# Hummingbird



## cva34 (Dec 22, 2008)

Have you guys been invaded by Hummer's.We keep 2 feeders out year round.Have a few customers year round.But this week its flying room only at feeders .Its unbelievable been that way about a week.There Quart feeders and they drink them both DRY every day and I refill.The last few days there drinking 3/4 Gal a day.I saw it way in the early 2000s but not since until now..WOW...cva34


----------



## sofa king (Aug 25, 2005)

Same here but i have 20 + for a few days and then they are gone, few days later a new bunch comes in for a day or two.


----------



## rlw (May 21, 2004)

Yep bunches, no flowers so they gotta hit the feeders.
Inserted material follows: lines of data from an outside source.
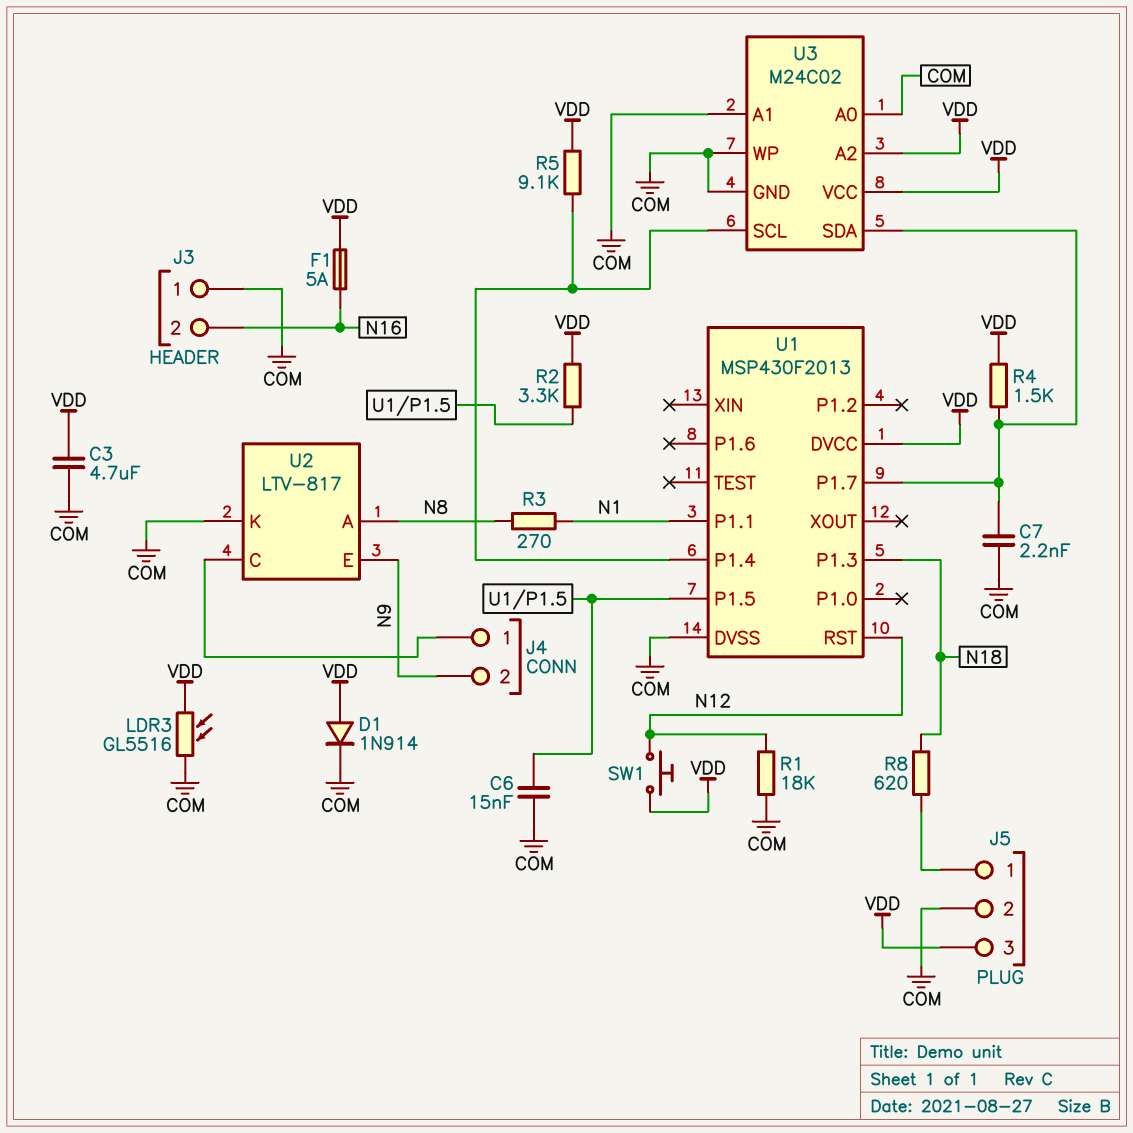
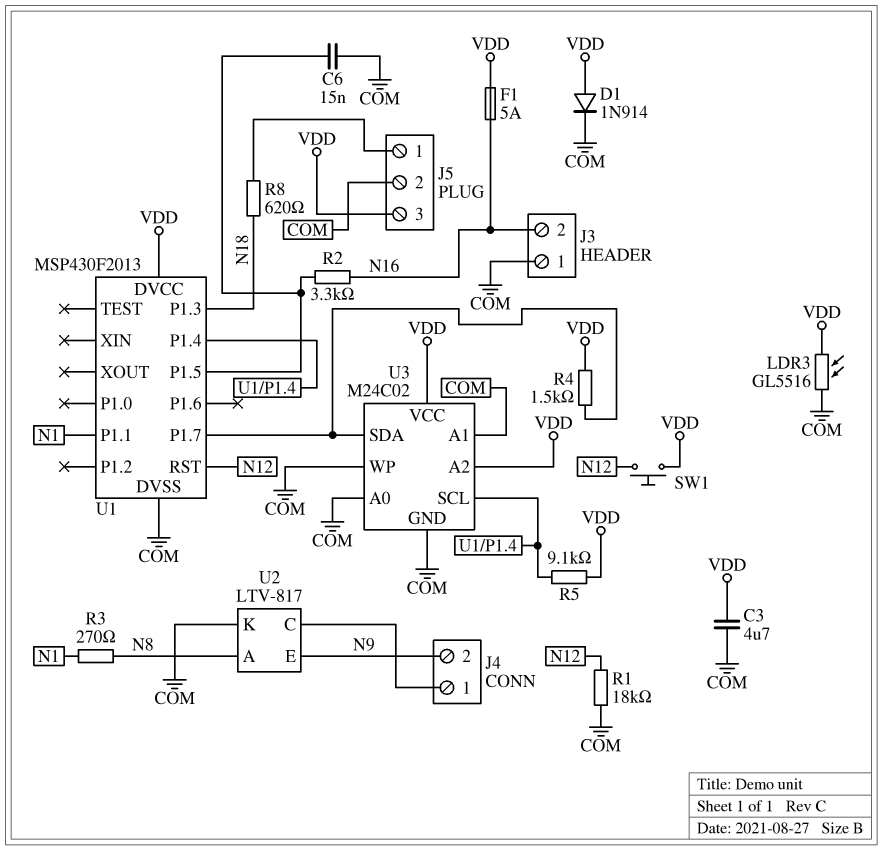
C7: 2.2nF (COM, U1/P1.7) -> none
R2: 3.3k (U1/P1.5, VDD) -> 3.3k (N16, U1/P1.5)

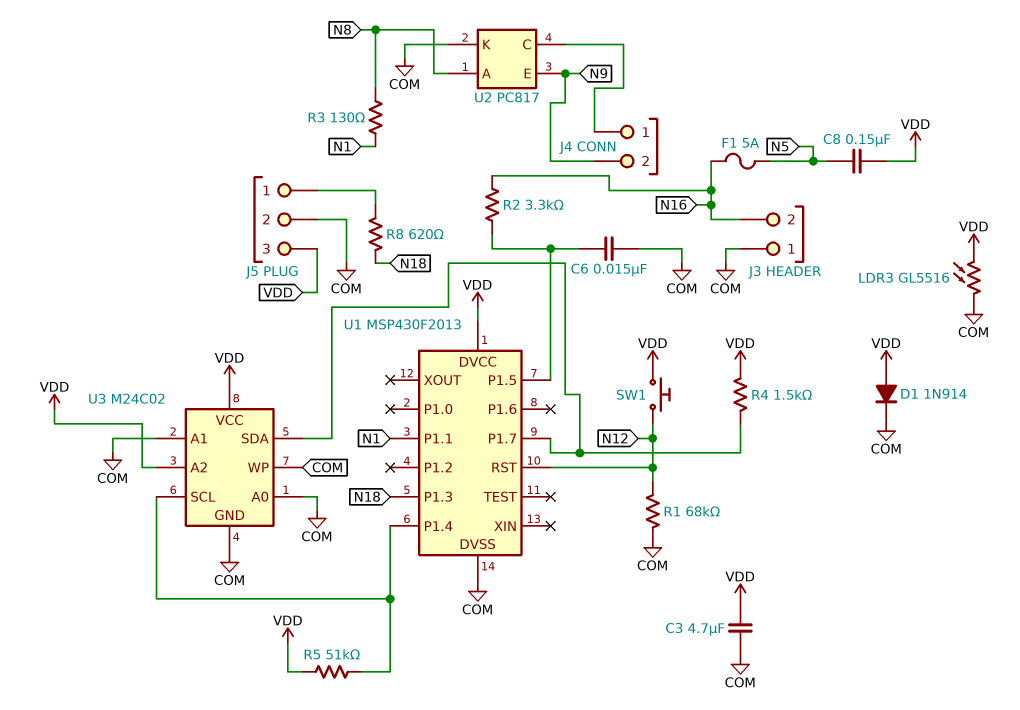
C8: none -> 150nF (N5, VDD)
F1: 5A (N16, VDD) -> 5A (N5, N16)
R1: 18k (COM, N12) -> 68k (COM, N12)
R3: 270 (N1, N8) -> 130 (N1, N8)
R5: 9.1k (U1/P1.4, VDD) -> 51k (U1/P1.4, VDD)
U2: LTV-817 -> PC817

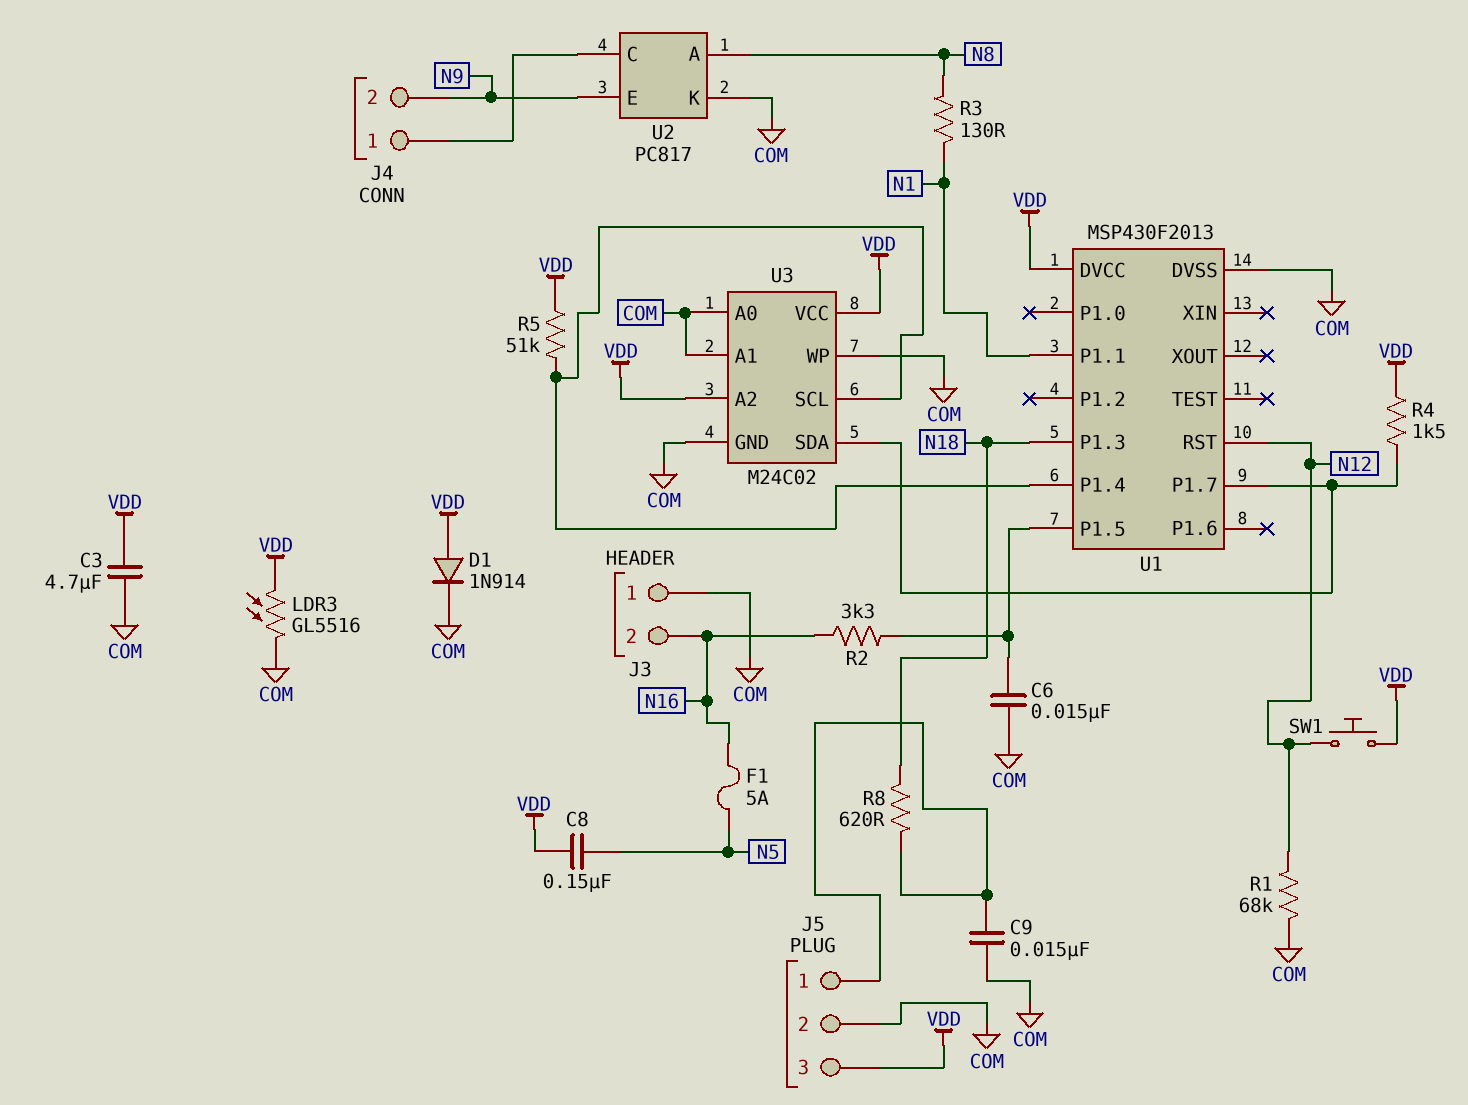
C9: none -> 15nF (COM, J5/1)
I have one ruby throat that is the meanest lil [email protected] won't let any of the others have a drink.


----------



## Muddskipper (Dec 29, 2004)

I got an ulgy ruby that chases everthing else off... only so much one can drink


----------



## CopanoCruisin (May 28, 2006)

We have had them solid for about three weeks now. Two feeders, one filled about four times a day and the other twoo or three times a day. Actually, my wife is reloading tone now as we speak!!!!!!!!!!!!!!


----------



## Larry Pure (May 18, 2006)

What is your favorite mix formula ? Color help ? If so what color ?


----------



## rlw (May 21, 2004)

4-1 water to sugar. 4 cups water 1 cup sugar, boil the water and then add the sugar, no food coloring supposed to be bad for the egg shells. If the feeder is red that's good enough.


----------



## fishingcacher (Mar 29, 2008)

I have no had any luck. Mine is hanging from the overhand of the roof next to a window. Should I place it somewhere else?


----------



## fishingtwo (Feb 23, 2009)

The majority that were in my area have migrated--still seein a few this afternoon.

Not sure how far away you should have it, mine is about 10 foot from the house.


----------



## cva34 (Dec 22, 2008)

*Hummers*



fishingtwo said:


> The majority that were in my area have migrated--still seein a few this afternoon.
> 
> Not sure how far away you should have it, mine is about 10 foot from the house.


 Think your right .My Herd left 2/3 days ago .Only 1or 2 bird around my place now.Think they rode the front south.I have one feeder in Pecan tree eye level.about 10f from patio.one feeder hanging on patio just inside drip line.Both have been unbelievable for past few weeks 2 to 3 Quarts a Day combined.4 to 1 ratio no coloring...cva34


----------



## w_r_ranch (Jan 14, 2005)

Ours are hanging from the beams of our back porch, about 10 ft. from where we sit... The biggest challenge for all of us this year are the bees, which are forming 'chains' a foot long from all the feeders most of the time.

This drought has everything looking for groceries...


----------